Not long ago, many Japanese bought so many $100 melons and $1,000 handbags that this was the only country in the world where luxury products were considered mass market.
Even through the economic stagnation of Japan’s so-called lost decade, which began in the early 1990s, Japanese consumers sustained that reputation. But this recession has done something that earlier declines could not: turned the Japanese into Wal-Mart shoppers.
In seven years operating in Japan, through a subsidiary called Seiyu, Wal-Mart Stores has never turned a profit. But sales have risen every month since November, and this year, the retailer expects to make a profit.
That is an understatement. Across the board, discount retailers are reporting increases in revenue — while just about everyone else is experiencing declines, in some cases, by double digits. As a result, the luxury boutiques, once almighty here, are reeling.
Sales at LVMH Moët Hennessy Louis Vuitton, makers of what has long been Japan’s favorite handbag, plunged 20 percent in the first six months of 2009. In December, as the global economic crisis unfolded, Louis Vuitton canceled plans for what would have been a fancy new Tokyo store.
In the 1970s and ’80s, and even as the economy limped through the ’90s, a wide group of consumers spent generously on Louis Vuitton bags and Hermès scarves — even at the expense of holidays, travel and, sometimes, meals and rent.
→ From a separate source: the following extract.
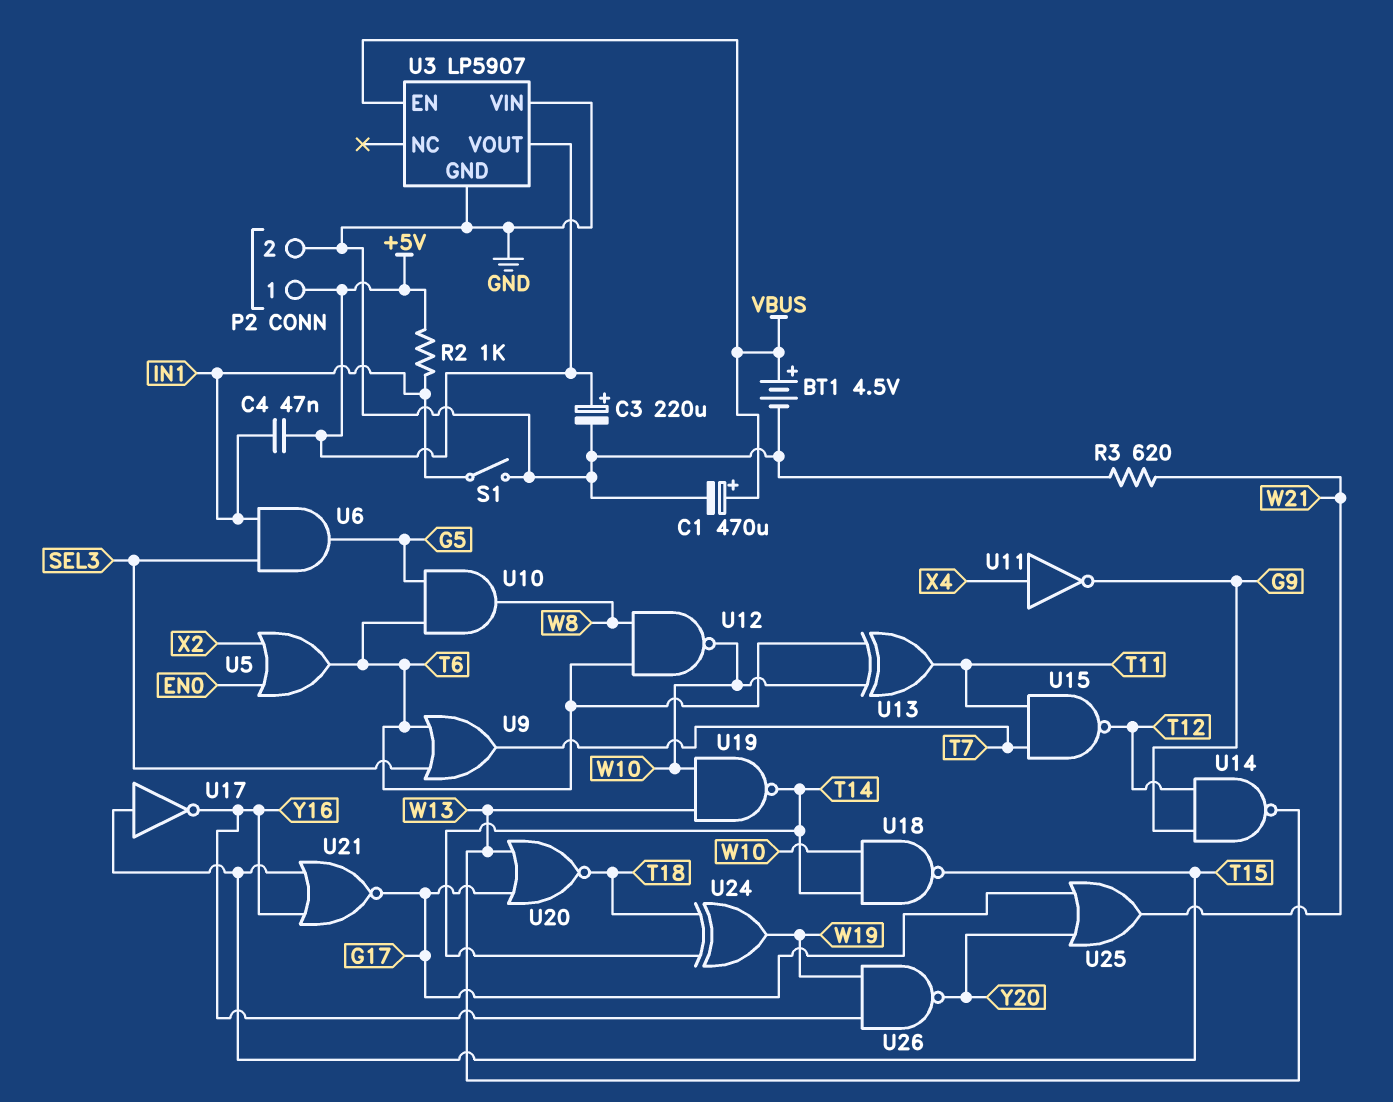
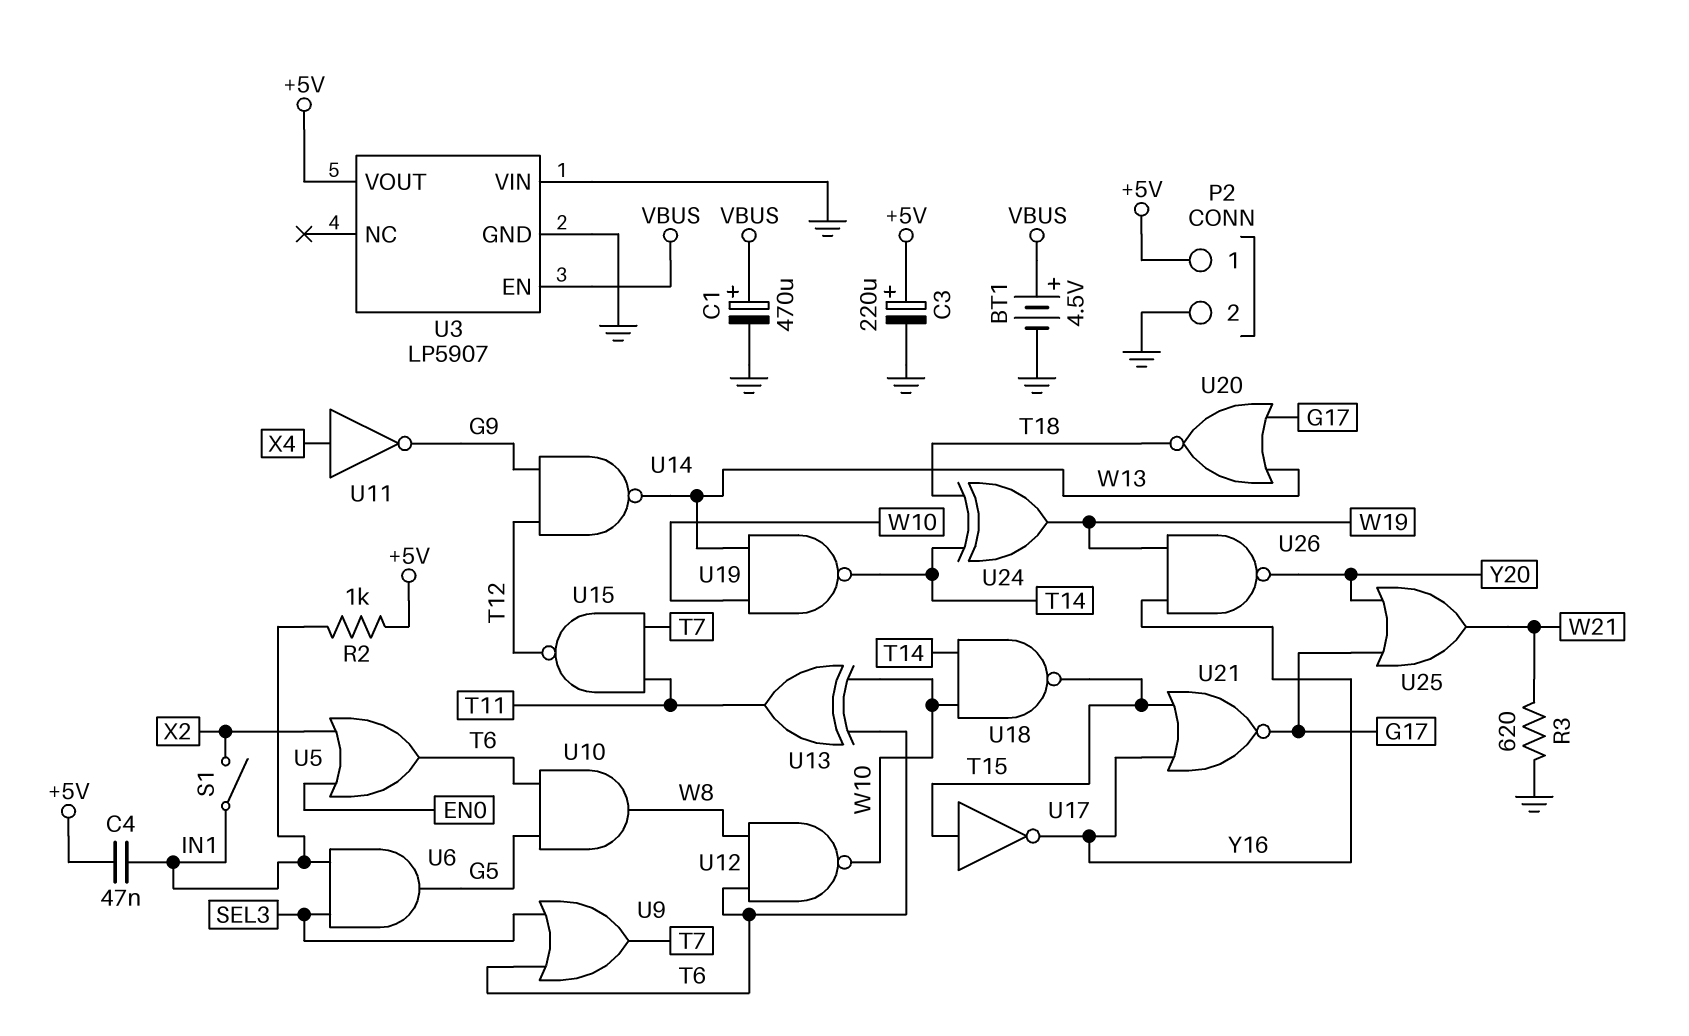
S1: switch (GND, IN1) -> switch (IN1, X2)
Now, the Japanese luxury market, worth $15 billion to $20 billion, has been among the hardest hit by the global economic crisis, according to a report by the consulting firm McKinsey & Company. Retail analysts, economists and consumers all say that the change could be a permanent one. A new generation of Japanese fashionistas does not even aspire to luxury brands; they are happy to mix and match treasures found in a flurry of secondhand clothing stores that have sprung up across Japan.
In 2008, average household spending fell a record 69,509 yen, or $762, to 3.5 million yen, or $38,475, from a year earlier, and is expected to fall again this year, said Toshihiro Nagahama, chief economist at Dai-Ichi Life.
Underlying Japan’s accelerating frugality is a “deflationary gap” of 40 trillion yen in the Japanese economy, a situation where total demand falls short of what an economy produces. When this happens, companies cut prices, but since they still do not make money, they have to lay off workers. Fewer workers mean still less demand, creating a vicious circle, and prices fall further.
The dismal economy encourages thrift, too. Unemployment is at a record high of 5.7 percent, compared with 9.7 percent in the United States. A troubled government pension system, as well as ballooning government debt, has driven a widespread fear of the future, prompting people to save, not spend.